Ranging from the fearsome to the grotesque, the features that make up her hideous countenance are more characteristic of masks than of specific animal representations. The Archaic Gorgon is always full-face, moreover, glaring directly at the viewer. This combination of frontality and monstrosity in a single, immediately recognizable figure is what makes the Greek Gorgon such an original and evocative image of radical difference: of the absolute “Other.”13
“Gorgons were often carved on funerary monuments as apotropaic images intended to protect the grave. Medusa’s association with death is unsurprising, not only because of her petrifying gaze but also considering her own mortality; she embodies the ugly truth that death is an inescapable aspect of life.
“An Attic marble grave stele (fig. 5) represents a Gorgon in pursuit of Perseus after Medusa’s decapitation. Rushing through the air, the Gorgon spreads her wings wide and moves her arms and legs forcefully in a pinwheel motion, an iconographic convention frequently employed in Archaic art to denote speed.
Part of the marble stele (grave marker) of Kalliades
“A fleeing Gorgon decorates this tapering, predella-looking slab, part of the grave stele of Kalliades, as we learn from the inscription carved in three lines from left to right below the Gorgon’s left knee: “Kalliades, son of Thoutimides”.
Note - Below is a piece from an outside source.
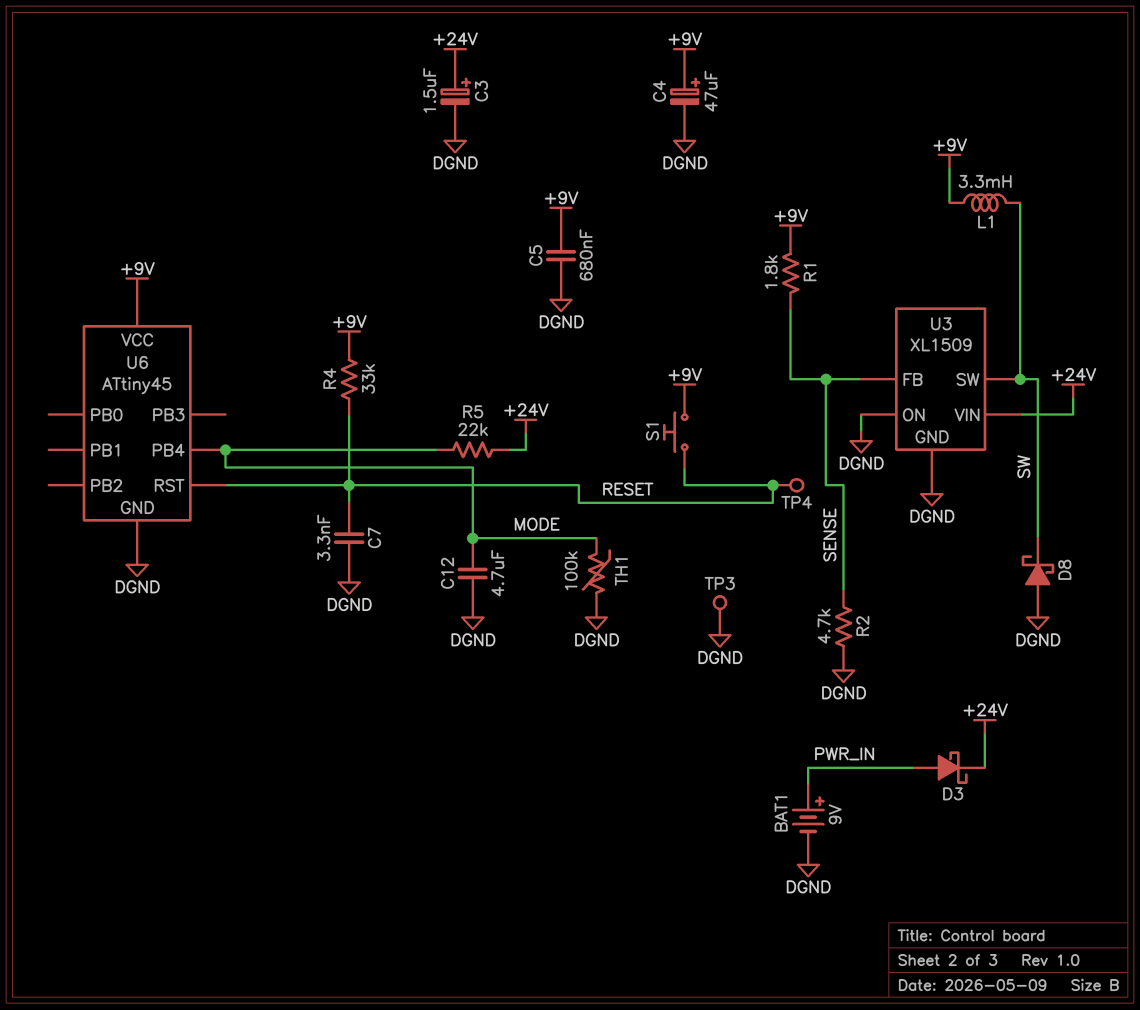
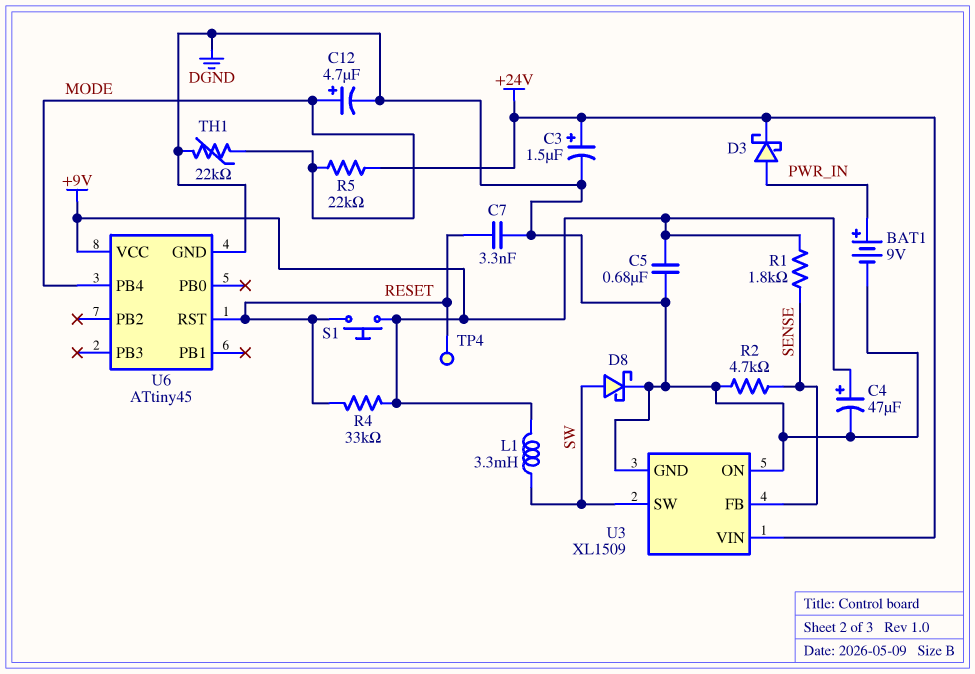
C12: 4.7uF (DGND, MODE) -> 4.7uF (plus MODE, minus DGND)
D8: schottky (A DGND, K SW) -> schottky (A SW, K DGND)
TH1: 100k (DGND, MODE) -> 22k (DGND, MODE)
TP3: test point (DGND) -> none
The Gorgon, dressed in a short chiton, spreads her wings wide and moves her arms and legs forcefully as she rushes through air. Her head and upper torso are rendered frontally, while her lower torso and legs are shown in profile and bent at the knees in the so-called “knie-lauf” schema, an iconographic convention frequently employed in Archaic Art to denote speed. Mythological creatures like gorgons and sphinxes often functioned as apotropaic images that protected the grave.” The Met
Terracotta pelike (jar)
ca. 450–440 B.C.
Attributed to Polygnotos
Obverse, Perseus beheading the sleeping Medusa
“King Polydektes sent Perseus to obtain the head of the Gorgon Medusa, a monstrous, snaky-haired, winged creature with glaring eyes whose gaze turned beholders to stone. Perseus accomplished his mission with the help of Athena, Hermes and the Nymphs, and returned to the island of Seriphos whence he had set out. By the mid-fifth century B.C., the story and the motif of the Gorgon’s head had become popular in Attic art. Perseus looks unwaveringly at his protectress, Athena as he is about to behead the sleeping Medusa. The rendering here is unusual, however, because it is one of the earliest in which Medusa’s face is that of a beautiful young woman. Another important feature here, although not longer readily visible, is that rays surround the hero’s head, indicating special stature or power.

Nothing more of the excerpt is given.